京都の繁華街で違法駐車が問題化 原因は道路形状?取り締まる警察も疑問視

木屋町通は駐車禁止だが、違反が後を絶たない(8月19日午後7時20分、京都市中京区)=画像の一部を修正しています

 京都市中心部の繁華街、木屋町通で長年、夜間の違法な路上駐車が問題となっている。地元商店主から「緊急車両が入れないと困る」と危惧する声が上がり、京都府警中京署は6月から取り締まりを強化したが、同署やドライバーからは「駐車しやすい」という道路の形状に疑問の声も上がる。

 木屋町通の三条-四条間は、多くの飲食店などが軒を連ねる。南進一方通行の車道は駐車禁止だが、路肩が所々で歩道に食い込む凸凹した形状で、道幅が広くなる部分で違法駐車が後を絶たない。

 同エリアの店主らでつくる木屋町共栄会の野々山久夫副会長(58)によると、路上の違法駐車は少なくとも20年ほど前から問題視されていた。午後5時以降、キャバクラ従業員の送迎用や遊興客、商品配送とみられる車が並び、5時間ほど駐車する車もあるという。野々山さんは「お構いなしに駐車されると、消防車など緊急車両の通行に支障が出るかも」と訴える。

 また、車道に飛び出す酔客らもおり、同署交通課は「駐車で見通しが悪くなり、重大事故につながる可能性がある」と懸念する。

 5月に同会から相談を受けた中京署は、6月から地域課中心だった夜の違法駐車取り締まりに交通課も加え、時間や回数を増やした。「6月以降、違法駐車への苦情も少なくなっている」と効果を話す。

 ただ、同署交通課は路肩の凸凹した形状について「車がすっぽり入る形で心理的に止めやすい」と問題視する。実際、8月下旬の夜に違法駐車をしていた軽ワゴン車の男性運転手(23)は「この道路の形は、車を止めやすくするためと聞いたことがある」と誤解していた。

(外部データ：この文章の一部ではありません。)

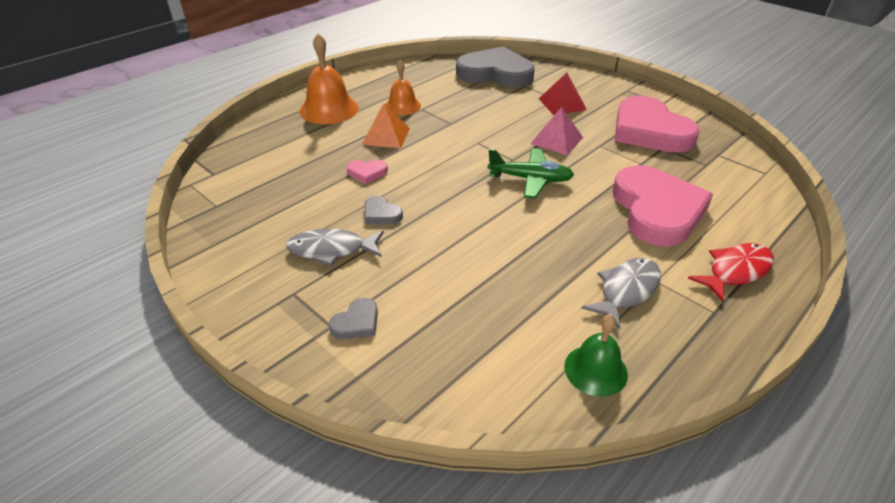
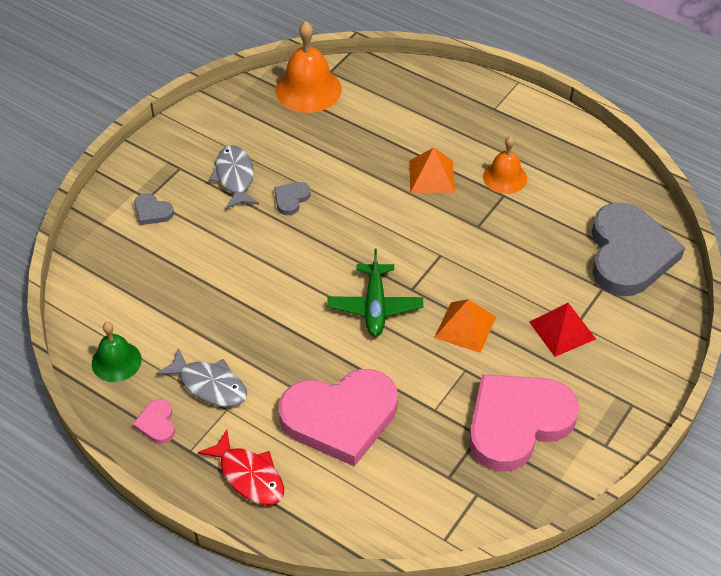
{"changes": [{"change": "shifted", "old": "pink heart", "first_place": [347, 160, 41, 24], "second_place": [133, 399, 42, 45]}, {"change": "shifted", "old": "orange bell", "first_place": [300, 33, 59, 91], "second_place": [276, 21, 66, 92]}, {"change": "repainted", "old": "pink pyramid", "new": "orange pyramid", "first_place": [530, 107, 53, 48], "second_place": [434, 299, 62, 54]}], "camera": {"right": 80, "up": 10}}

 同署から要望を受けた京都市西部土木事務所は今夏、駐車対策や歩行者保護の目的で、木屋町通の計2カ所にポール計4本を設置した。道路形状については「速度抑制のため、あえて直線にしていない。財政状況が厳しく、すぐ改良はできないが、警察と協力できるところはしたい」としている。